In the COM chapter (Chapter 9), I assume you feel comfortable with the basics of IUnknown and that you know what a proxy and stub are. If you're unsure, my favorite COM book is Essential COM by Don Box.
Much of the later material in the COM chapter talks about COM+ features in Windows 2000, which Essential COM doesn't address (as of this writing, Essential COM is in its first edition). My favorite COM+ book in print as I write this is Programming Distributed Applications with COM and Visual Basic 6.0 by Ted Pattison. Tim Ewald's book Transactional COM+: Designing Scalable Applications will likely be a must-read as well, although it's not yet gone to press as I write this.
Although this book often shows full declarations of Windows API functions, I won't always bother to tell you the details of what each and every parameter means if it's not relevant to the topic at hand. I hope you find that this book works well as a complement to the Windows API documentation, as opposed to a replacement for it.
I know that most developers don't relish thinking about security issues, which is often why security ends up getting retrofitted into existing products (or left until the last minute in new products). Most of my students are really surprised to learn that security is actually quite an interesting topic, and they really enjoy sitting through DevelopMentor's security class. However, I'm aware that this is a self-selecting group; these folks have chosen to take the class, often because there is a distinct set of problems that they need to be able to solve, whether they like it or not. Whatever your predisposition is toward security, I designed this book to be readable front to back, but also to be readable in chunks.

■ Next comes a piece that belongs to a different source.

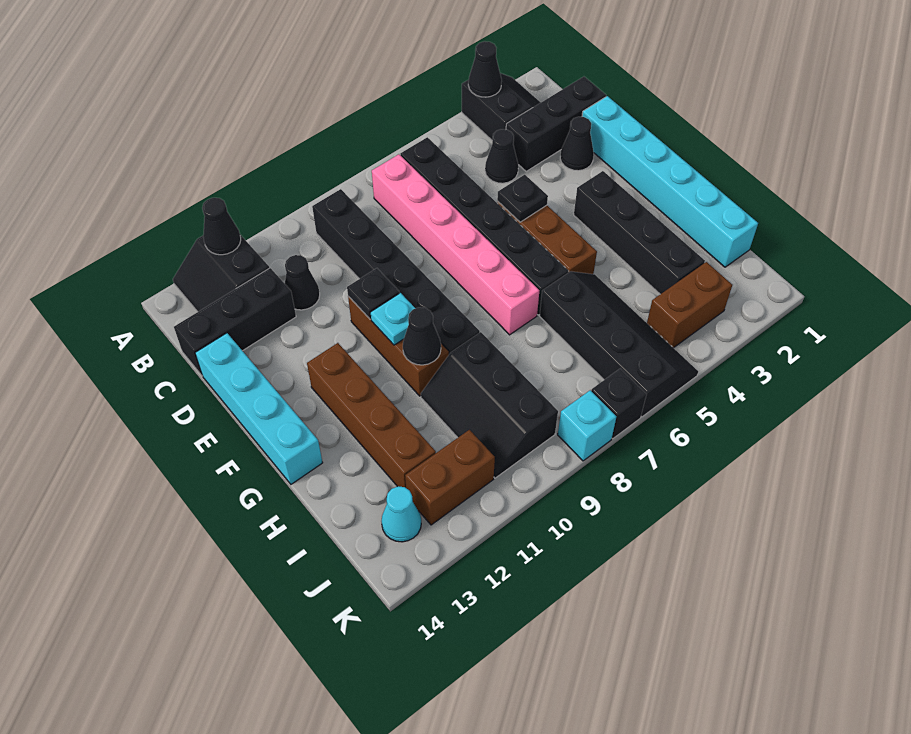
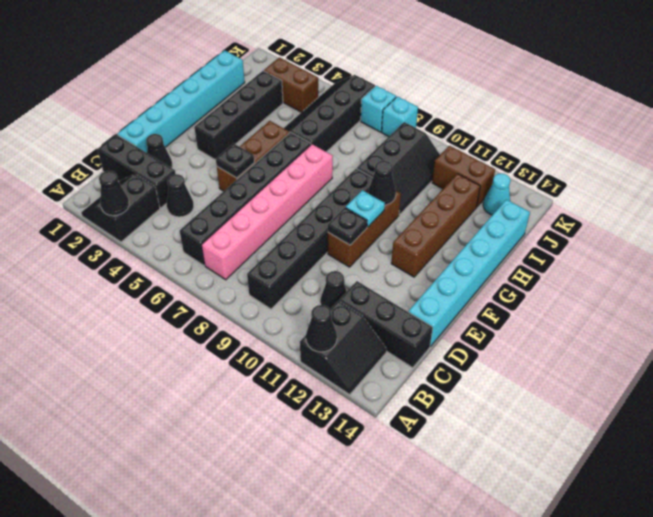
cyan brick D14:G14 level 1 -> cyan brick D14:I14 level 1
black brick K7 level 1 -> cyan brick K7 level 1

Many people will buy this book because it contains (at least as of this writing) an exhaustive coverage of COM security, and will want to dive right in to the chapter on COM. However, you can't possibly understand COM security without having a basic understanding of the fundamentals, and no matter how much I urge folks to read chapter 4, there will be a large group of people who don't have the time for this. If it's you I'm describing, do spend the time to read the first three (very short) chapters of this book before you start diving into the nitty-gritty details of COM security. These chapters will help you develop a more intuitive feel for how Windows security works and why it works the way it does.
In the vein of my last book project, Effective COM (coauthored with Don Box, Tim Ewald, and Chris Sells), I've purposely avoided making this a cookbook that provides lots of code for you to cut and paste to solve a particular set of problems that you may or may not be faced with. Instead, this book is about helping you understand how things work. I'd love to see a Windows security cookbook written. I find that cookbooks increase my long-term productivity once I have a basic understanding of the topic at hand.
The code snippets in this book should all compile correctly. However, although some of them might be appropriate for cutting and pasting into your projects, be aware that a number of them exist solely to foster insight and understanding and will necessarily be a bit more abstract than what you'd expect to find in a cookbook.
Often I'll refer to the "bad guys" when I want to indicate someone who may be trying to break into your system either to do malicious damage, or just for fun. The bad guys are the folks that we want to keep out, and the good guys are folks that we want to let in. I actually borrowed the terms "good guys" and "bad guys" from one of my favorite security books, Network Security: Private Communication in a Public World (Kaufman, Perlman, and Speciner 1995).
All the code samples in this book were built using Visual C++ 6 with the Platform SDK for Windows 2000. Each snippet was compiled, and all functional samples were tested as well. This occurred before they were copied into the manuscript, so any syntax errors you find are likely printing errors. Download the code snippets from http://www.develop.com/books/pws to get the real thing.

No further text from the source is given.